La domanda è giustificata, infatti si è appena detto che la
dottrina sociale della Chiesa non è "questione di fede",
cioè pur essendo espressione del magistero della Chiesa, non è
obbligante come una dichiarazione dogmatica.
I contenuti della dottrina sociale della Chiesa discendono, sì,
dalle verità di fede, ma si diramano in una applicabilità
storica che la Chiesa stessa considera essere variegata e
mutevole.
Allora dire che la dottrina sociale della Chiesa non è "dogmatica"

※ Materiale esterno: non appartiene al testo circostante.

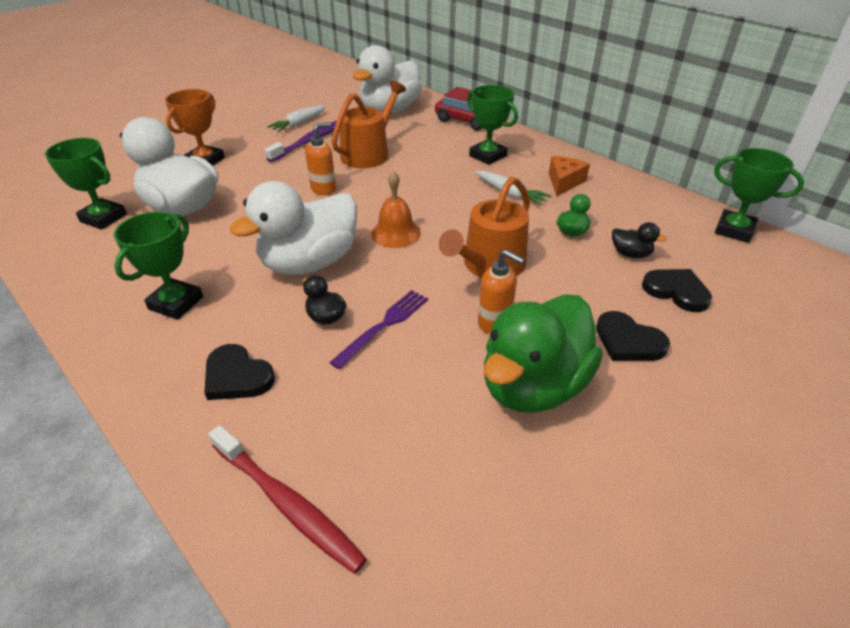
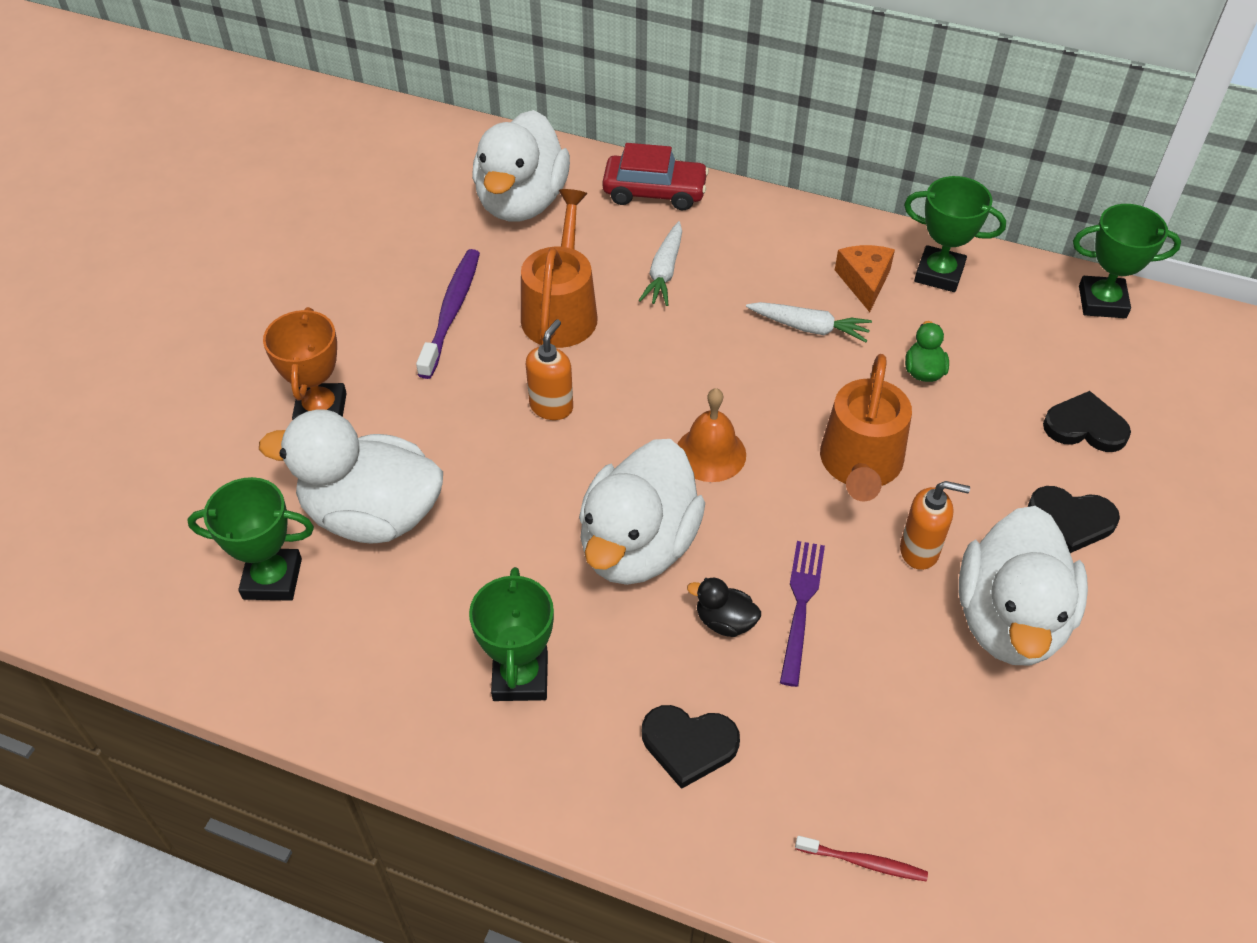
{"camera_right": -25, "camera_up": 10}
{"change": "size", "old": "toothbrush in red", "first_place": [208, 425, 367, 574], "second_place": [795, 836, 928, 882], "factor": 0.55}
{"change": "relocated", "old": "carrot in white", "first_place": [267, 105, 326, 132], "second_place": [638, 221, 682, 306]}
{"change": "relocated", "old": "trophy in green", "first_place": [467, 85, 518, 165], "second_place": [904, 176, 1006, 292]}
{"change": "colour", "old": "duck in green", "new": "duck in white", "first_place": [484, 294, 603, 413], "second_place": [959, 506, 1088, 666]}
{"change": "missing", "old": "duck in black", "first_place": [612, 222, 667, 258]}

significa che il cristiano può farne a meno perché "tanto
non è obbligatorio crederla.."?
Conclusione fuori strada. Dottrina sociale della Chiesa non
"dogmatica" non vuol certo dire che la Chiesa, mentre
interviene nel sociale... si mette in tasca le verità di fede,
come se niente fosse, come se non c'entrassero.
La Chiesa, anche con la dottrina sociale, l'abbiamo detto,
continua a insegnare, camminando con l'uomo: nella sua
magisterialità c'è sempre il timbro della sua voce materna.
La Chiesa sa dell'uomo più di quanto l'uomo sappia di se stesso,
e può avere fiducia nell'uomo anche nei tempi amari dello
smarrimento. Ha fiducia che l'uomo, percorrendo magari vie lunghe
e tortuose e perfino ambigue, può essere aiutato a raggiungere
almeno quei frammenti di verità che riguardano il suo essere
uomo.
E la Chiesa ha anche fiducia che i suoi cristiani possano
investire e far fruttare quel supplemento di umanità che
attingono dalla fede.
I credenti maturi infatti hanno un titolo speciale per essere
consapevoli dell'impegno personale nei confronti di tutti gli
uomini cittadini della città terrena.
Ci chiediamo: il contributo che i cattolici possono dare in campo
civile e politico può essere proposto "come un contributo
di tipo laico" (E. Berti), cioè come un contributo che ai
non credenti si presenta sulla base di argomentazioni non
necessariamente derivate dalla fede?
E' un tema che deve essere bene impostato. Percorrere questa
strada presuppone partire da una solida formazione dei cristiani
adulti, che sappiano muoversi nella complessità della cultura
attuale attrezzati e liberi della libertà dei figli di Dio.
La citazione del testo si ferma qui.